Boca profunda…   Este mes vamos a dejar que una imagen lo diga casi todo. Es decir, que nos muestre lo que se puede hacer con imaginación y, seguramente, sin demasiado gasto para educar al soberano en salud bucal. En la profundidad de esta boca del Museo de la Salud y las Ciencias Médicas, de Houston, Pabellón del Asombroso Cuerpo, existe esta boca gigante en la que pueden entrar los visitantes, como parte del tour interactivo por el interior del cuerpo humano.

 

Adulto pobre, boca pobre…   Como no está bien claro el papel de la riqueza o pobreza en relación con la salud bucal,
Sanders AE y Spencer AJ (Aust Dent J 2005 sep;50(3):161) se propusieron averiguar si los factores psicosociales tendrían alguna influencia. Procedieron a una encuesta en Australia, que incluyó ingresos familiars y autoevaluación dentaria, más pequeños púntos y vitals de insatisfacción, limitaciones personales y estrés percibido, más escalas psicométricas estándares. Hallaron asociación positiva entre bajos ingresos y valoración pobre de la boca. A lo cual, a su vez, se vio vinculado con mayor insatisfacción con la vida y en la limitación personal, más el estrés percibido. Los adultos con alta limitación personal valoraron peor su salud bucal, y también los de alto estrés. Se podría concluir que los factores psicosociales son importantes en la comprensión de los caminos entre la posición socioeconómica y el estado de salud bucal.

 

PROTESIS

 

Impresión para completas...   McCord JF et al Eur (J Prosthodont Restor Dent 2005 sep;13(3):105) recomiendan seleccionar bien el material de impresión para completas, tras un estudio en 11 pacientes con 3 completas inferiores cada uno, en quienes las prótesis menos adecuadas fueran las impresionadas con óxido de zinc y eugenol.

 

Mejores fijas...   Wolfart S et al (Int J Prosthodont 2005 dic;18(6):497) observaron durante 4 años 81 prótesis parciales fijas de 3 piezas, 8% anteriores y 92% posteriores, retenidas por incrustaciones o por coronas de un nuevo material (IPS e.max Press), de cerámica de vidrio de litio-disilicato.
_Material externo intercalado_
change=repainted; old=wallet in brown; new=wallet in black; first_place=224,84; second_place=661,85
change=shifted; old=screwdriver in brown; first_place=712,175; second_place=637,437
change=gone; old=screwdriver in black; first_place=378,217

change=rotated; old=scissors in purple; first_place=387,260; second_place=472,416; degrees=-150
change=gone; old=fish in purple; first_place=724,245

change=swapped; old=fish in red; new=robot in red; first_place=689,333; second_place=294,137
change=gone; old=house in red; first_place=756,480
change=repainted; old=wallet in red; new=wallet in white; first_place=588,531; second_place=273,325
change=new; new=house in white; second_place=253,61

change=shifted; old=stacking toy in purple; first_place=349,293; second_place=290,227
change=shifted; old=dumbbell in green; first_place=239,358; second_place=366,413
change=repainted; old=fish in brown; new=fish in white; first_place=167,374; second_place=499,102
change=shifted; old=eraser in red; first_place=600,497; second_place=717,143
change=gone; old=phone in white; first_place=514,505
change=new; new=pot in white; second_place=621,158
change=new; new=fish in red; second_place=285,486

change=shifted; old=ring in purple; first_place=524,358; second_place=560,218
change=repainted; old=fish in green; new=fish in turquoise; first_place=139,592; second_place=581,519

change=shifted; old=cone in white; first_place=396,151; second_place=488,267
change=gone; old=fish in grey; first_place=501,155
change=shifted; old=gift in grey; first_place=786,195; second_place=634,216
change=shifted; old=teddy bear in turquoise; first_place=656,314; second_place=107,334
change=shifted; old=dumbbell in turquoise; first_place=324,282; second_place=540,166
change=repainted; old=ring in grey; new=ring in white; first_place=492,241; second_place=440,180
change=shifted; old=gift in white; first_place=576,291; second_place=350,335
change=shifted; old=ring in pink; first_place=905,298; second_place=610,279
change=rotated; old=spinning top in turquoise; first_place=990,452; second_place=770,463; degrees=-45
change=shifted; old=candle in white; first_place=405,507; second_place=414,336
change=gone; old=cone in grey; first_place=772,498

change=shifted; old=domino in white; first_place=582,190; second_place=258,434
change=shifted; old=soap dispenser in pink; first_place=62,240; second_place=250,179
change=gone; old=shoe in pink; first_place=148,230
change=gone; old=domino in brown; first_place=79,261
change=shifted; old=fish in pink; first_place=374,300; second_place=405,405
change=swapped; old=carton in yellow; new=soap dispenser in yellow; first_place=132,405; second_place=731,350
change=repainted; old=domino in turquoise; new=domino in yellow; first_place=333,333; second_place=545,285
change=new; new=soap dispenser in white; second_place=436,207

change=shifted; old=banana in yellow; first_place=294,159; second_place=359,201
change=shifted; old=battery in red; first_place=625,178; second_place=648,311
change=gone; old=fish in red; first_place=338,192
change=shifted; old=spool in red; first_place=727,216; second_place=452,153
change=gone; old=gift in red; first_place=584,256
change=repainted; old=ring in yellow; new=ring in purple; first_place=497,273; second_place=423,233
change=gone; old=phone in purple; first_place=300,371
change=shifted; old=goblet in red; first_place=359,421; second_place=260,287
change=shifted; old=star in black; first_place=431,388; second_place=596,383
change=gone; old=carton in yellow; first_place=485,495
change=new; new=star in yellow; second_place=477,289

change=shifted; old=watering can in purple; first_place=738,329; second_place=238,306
Siguieron el protocolo indicado para cada situación. La supervivencia de las PPF con coronas fue del 100%, y del 89% para las incrustaciones.

 

 

                RADIOLOGÍA

 Escupiendo por la oreja…   Rushton VE y Pemberton MN (Dentomaxillofac Radiol 2005 nov;34(6):376) comprobaron la presencia de un defecto en la pared anterior del conducto auditivo externo, llamado foramen de Huschke, mediante avanzados estudios de imágenes. Ésta sería la causa de la fistula y de la otorrea salival.